From start to finish there was no point at which, had I been asked what would transpire next, I could have given a correct answer. There is just a whole lot going on, all at once, all the time.

Neal Stephenson does not always write the most interesting stories. This is not meant in a disparaging way: the familiarity of his chosen story beats allows him to show off the worlds that he has devised. The same is often true of his characters: they are pure unadulterated archetypes, distilled to remove impurities. 

For The Diamond Age this means that it is a challenge to offer a simple plot summary that does not woefully undersell how engaging the book is. Because in one line, the plot would be: "A girl escapes her abusive home in search of belonging." Which is pretty lackluster. 

And yet. We do not find ourselves bogged down by motivations. We are not stuck trying to rationalize impossible choices are awaiting a miraculous twist of fate. In many ways, the story is not there for us. It is there as a framework for everything else that Stephenson aims to do. That's not to say that there are not twists and turns along the way. Lots of things happen, we have some fun action scenes, all of that. But again, that's not what we're here for.

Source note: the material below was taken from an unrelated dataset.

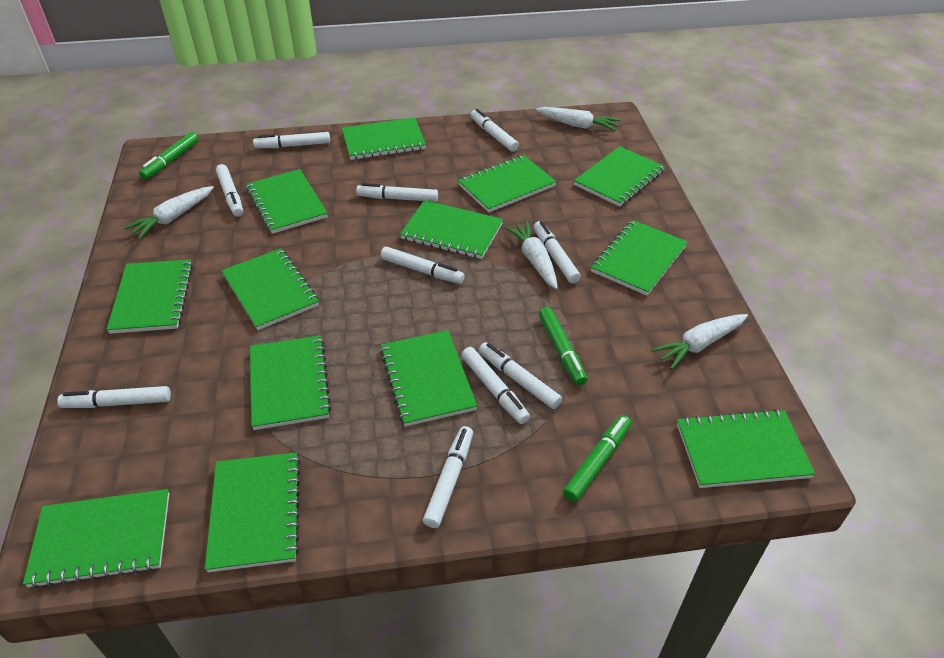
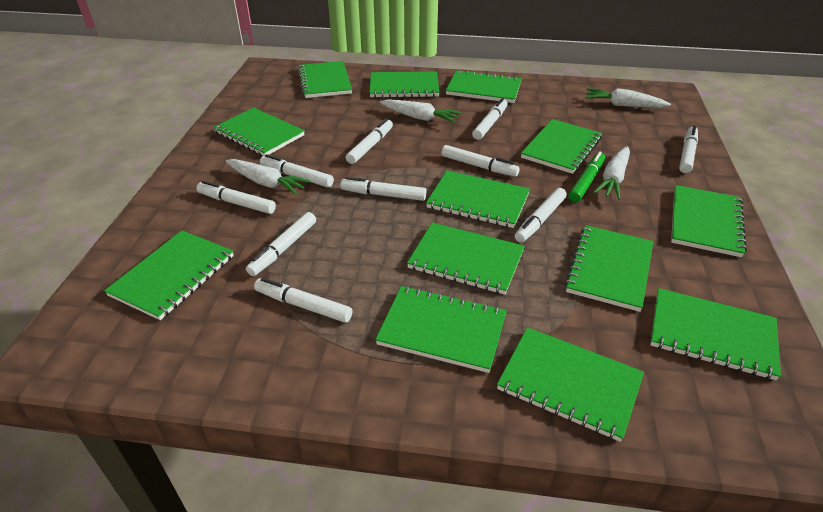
green marker: 3 -> 1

We're here to see what happens to a world totally taken over by incredibly powerful nanotechnology, machinery so powerful that it can simply produce... anything. We're here to see how societies fracture when the collaborative drive to survive is undercut by machines. We want to know how people cope as individuals when, for the most part, it is almost impossible to make a meaningful contribution to society. The Diamond Age does an admirable job with both interesting questions and intriguing answers.

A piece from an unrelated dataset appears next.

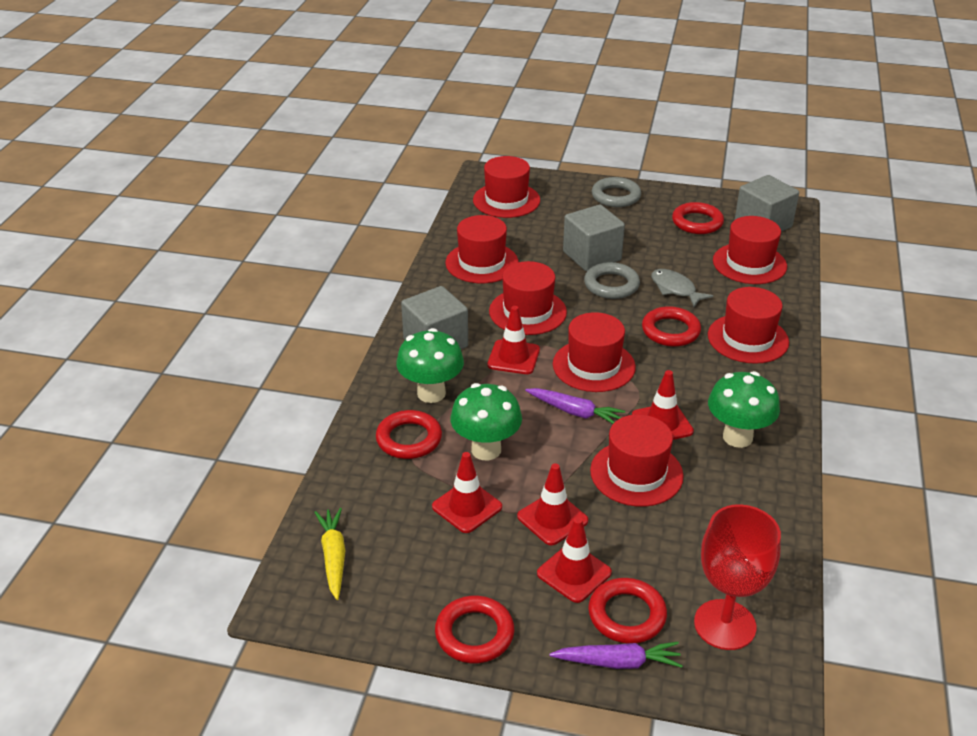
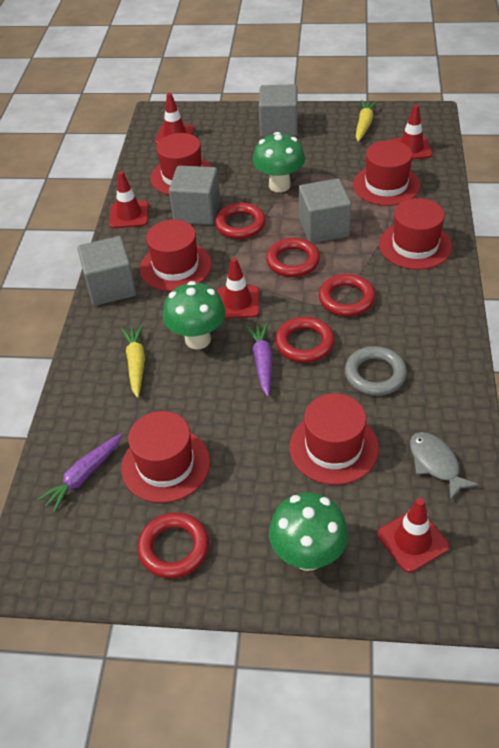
grey cube: 3 -> 4
grey ring: 2 -> 1
red goblet: 1 -> 0
red hat: 7 -> 6
yellow carrot: 1 -> 2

At points this means that plot becomes an after thought. Time jumps and rushed transitions flit us from one place to the next as Stephenson shows off as much of his world as possible. On the whole this works fine. Things are, broadly speaking, interesting enough throughout. Whether or not this book works for someone is probably purely a matter of taste. There are extended pseudoscientific ramblings - truly next level technobabble. But there are also some brilliant bits of society building as well as tech. There are charming explorations of a fantasy world used as an education tool.

This is not the best or worst book from this challenge. But it was both enjoyable and different enough to kick me out of my torpor and get me writing again. 

If you want to get into this one, consider using the link below! I'll get a few cents at no extra cost to you.

The Long of It
Spoilers Ahead!

The most enjoyable parts of this book are the fantasy diversions inside Primer. The whole purpose of this book is to teach children and it adapts to their real-world situations. From an authorship side this is a brilliant choice - it provides an in-world explanation for why these fantasy stories line up so perfectly with what is going on. None of that "wait a second, didn't I hear a tangentially related story with a life lesson from my grandfather once?" No, the book knows, and it reacts, and it should fit to anything.

An added layer of this is that the Primer speaks to Nell. This is done by having a real live actor doing the lines remotely. Again, brilliant writing. It brings a human element to the whole situation.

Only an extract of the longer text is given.